Each method modifies the object and returns $this, allowing the next method call.
Constructor Usage
Constructors use $this to initialize properties:
class Product {
private string $name;
private float $price;
public function __construct(string $name, float $price) {
$this->name = $name;
$this->price = $price;
}
}
PHP 8.0 introduced constructor property promotion, which reduces boilerplate:
class Product {
public function __construct(
private string $name,
private float $price
) {
// Properties are declared and assigned automatically
}
}
Behind the scenes, this still uses $this->name and $this->price, but you don't write it explicitly.
When $this Isn't Available
Static methods don't have $this because they're not called on an instance:
class Math {
public static function add(int $a, int $b): int {
return $a + $b;
}
}
Math::add(2, 3); // No object instance
Trying to use $this in a static method is an error:
public static function example(): void {
echo $this->property; // Fatal error
}
Common Mistakes
Forgetting the dollar sign on $this:
this->name = "Alice"; // Parse error - missing $
Using $this in static context:
public static function test(): void {
$this->method(); // Error - no instance
}
Double dollar sign on property names:
$this->$property // Variable variable (probably not intended)
$this->property // Direct property access
Accessing Other Object Instances
You can access private properties of other instances of the same class:
class Point {
private float $x;
private float $y;
public function __construct(float $x, float $y) {
$this->x = $x;
$this->y = $y;
}
public function distanceTo(Point $other): float {
$dx = $this->x - $other->x; // Can access $other's private property
$dy = $this->y - $other->y;
return sqrt($dx * $dx + $dy * $dy);
}
}
This works because both objects are instances of Point.
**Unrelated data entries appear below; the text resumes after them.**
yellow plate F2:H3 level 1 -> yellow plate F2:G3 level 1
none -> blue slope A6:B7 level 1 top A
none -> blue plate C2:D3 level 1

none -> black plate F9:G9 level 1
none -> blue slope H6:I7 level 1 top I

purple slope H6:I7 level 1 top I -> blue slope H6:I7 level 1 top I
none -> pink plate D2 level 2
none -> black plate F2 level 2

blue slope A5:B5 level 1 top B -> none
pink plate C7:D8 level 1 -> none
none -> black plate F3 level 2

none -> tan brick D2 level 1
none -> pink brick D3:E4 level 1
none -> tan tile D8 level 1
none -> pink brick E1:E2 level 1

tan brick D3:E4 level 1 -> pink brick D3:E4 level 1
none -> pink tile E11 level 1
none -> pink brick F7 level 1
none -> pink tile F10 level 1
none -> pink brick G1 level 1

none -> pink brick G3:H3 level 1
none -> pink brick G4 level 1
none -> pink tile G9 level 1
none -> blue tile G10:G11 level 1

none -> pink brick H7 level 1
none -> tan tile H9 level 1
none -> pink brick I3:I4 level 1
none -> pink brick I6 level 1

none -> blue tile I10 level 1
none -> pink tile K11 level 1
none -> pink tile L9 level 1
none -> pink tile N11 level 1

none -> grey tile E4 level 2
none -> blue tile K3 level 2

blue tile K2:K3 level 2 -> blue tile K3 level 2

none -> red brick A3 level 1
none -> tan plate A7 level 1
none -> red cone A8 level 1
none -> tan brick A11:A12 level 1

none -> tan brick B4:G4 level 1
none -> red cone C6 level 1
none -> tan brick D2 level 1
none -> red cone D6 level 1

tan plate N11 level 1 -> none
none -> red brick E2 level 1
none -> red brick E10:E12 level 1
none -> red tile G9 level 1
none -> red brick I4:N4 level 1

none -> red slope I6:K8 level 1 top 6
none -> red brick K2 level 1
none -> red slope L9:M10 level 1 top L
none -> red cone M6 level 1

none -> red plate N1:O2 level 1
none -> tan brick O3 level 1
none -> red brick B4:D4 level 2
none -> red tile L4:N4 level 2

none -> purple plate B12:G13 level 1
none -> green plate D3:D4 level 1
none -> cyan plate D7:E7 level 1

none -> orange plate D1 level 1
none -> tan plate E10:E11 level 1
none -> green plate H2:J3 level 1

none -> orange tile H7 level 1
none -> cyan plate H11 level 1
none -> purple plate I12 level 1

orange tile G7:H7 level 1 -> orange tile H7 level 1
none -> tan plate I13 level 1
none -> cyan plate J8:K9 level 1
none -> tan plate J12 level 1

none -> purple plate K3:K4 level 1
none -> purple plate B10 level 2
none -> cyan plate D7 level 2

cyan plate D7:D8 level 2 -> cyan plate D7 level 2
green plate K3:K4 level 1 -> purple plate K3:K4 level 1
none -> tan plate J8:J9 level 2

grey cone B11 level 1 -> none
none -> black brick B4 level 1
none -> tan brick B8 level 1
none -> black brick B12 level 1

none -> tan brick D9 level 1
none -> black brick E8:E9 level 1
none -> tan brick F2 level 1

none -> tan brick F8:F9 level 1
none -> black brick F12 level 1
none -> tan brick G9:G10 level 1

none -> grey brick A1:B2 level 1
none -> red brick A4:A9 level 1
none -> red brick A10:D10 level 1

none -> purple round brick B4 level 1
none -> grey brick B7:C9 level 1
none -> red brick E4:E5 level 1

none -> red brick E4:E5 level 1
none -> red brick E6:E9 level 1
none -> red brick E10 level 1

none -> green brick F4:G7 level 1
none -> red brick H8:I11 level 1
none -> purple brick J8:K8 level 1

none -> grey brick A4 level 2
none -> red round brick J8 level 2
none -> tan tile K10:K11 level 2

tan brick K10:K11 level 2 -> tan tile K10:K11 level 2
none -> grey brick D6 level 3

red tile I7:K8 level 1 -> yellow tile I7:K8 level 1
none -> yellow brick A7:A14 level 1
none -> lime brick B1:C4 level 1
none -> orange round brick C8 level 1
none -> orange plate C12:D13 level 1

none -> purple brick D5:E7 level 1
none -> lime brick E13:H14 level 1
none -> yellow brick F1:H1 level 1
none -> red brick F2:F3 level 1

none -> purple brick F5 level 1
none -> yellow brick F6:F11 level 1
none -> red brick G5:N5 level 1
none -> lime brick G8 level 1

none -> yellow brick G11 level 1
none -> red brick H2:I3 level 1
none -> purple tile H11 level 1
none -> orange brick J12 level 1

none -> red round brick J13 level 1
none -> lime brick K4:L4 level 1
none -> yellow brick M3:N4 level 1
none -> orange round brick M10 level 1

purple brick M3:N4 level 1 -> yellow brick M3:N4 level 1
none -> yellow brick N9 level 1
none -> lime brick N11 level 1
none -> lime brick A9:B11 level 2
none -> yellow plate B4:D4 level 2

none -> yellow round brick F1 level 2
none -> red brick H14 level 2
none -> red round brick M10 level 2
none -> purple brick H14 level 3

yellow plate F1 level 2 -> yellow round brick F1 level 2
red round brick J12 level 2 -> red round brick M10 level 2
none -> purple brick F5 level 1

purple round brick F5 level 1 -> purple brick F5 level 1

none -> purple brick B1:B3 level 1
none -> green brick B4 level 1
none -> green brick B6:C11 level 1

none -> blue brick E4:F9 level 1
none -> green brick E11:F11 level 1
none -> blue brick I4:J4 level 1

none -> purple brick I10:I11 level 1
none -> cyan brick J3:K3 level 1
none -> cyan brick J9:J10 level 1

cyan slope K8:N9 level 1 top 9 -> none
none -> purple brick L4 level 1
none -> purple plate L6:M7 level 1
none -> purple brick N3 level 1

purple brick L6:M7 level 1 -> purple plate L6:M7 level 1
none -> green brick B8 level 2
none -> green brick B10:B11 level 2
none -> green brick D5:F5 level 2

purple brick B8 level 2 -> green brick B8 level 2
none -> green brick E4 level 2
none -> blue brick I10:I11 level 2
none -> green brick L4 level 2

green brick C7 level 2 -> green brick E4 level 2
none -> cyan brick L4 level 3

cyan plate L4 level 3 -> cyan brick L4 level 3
Privacy is per-class, not per-instance.
Arrow Functions and $this
In PHP 7.4+, arrow functions inherit $this from the surrounding scope:
class Numbers {
private array $values = [1, 2, 3];
public function double(): array {
return array_map(
fn($n) => $n * $this->multiplier, // $this available
$this->values
);
}
}
Regular anonymous functions don't inherit $this unless you bind it explicitly:
$callback = function() {
return $this->property; // Error unless bound
};
Null Object Pattern
Sometimes $this patterns lead to fluent interfaces that handle nulls:
class OptionalValue {
private mixed $value;
public function map(callable $fn): self {
if ($this->value !== null) {
$this->value = $fn($this->value);
}
return $this;
}
}
$result = (new OptionalValue(5))
->map(fn($x) => $x * 2)
->map(fn($x) => $x + 1);
Further Reading
The PHP manual's section on object-oriented basics covers $this, properties, and methods.
For late static binding and the difference between self and static, see the late static binding documentation.
Constructor property promotion is explained in the PHP 8.0 release notes.
$this-> is foundational to object-oriented PHP.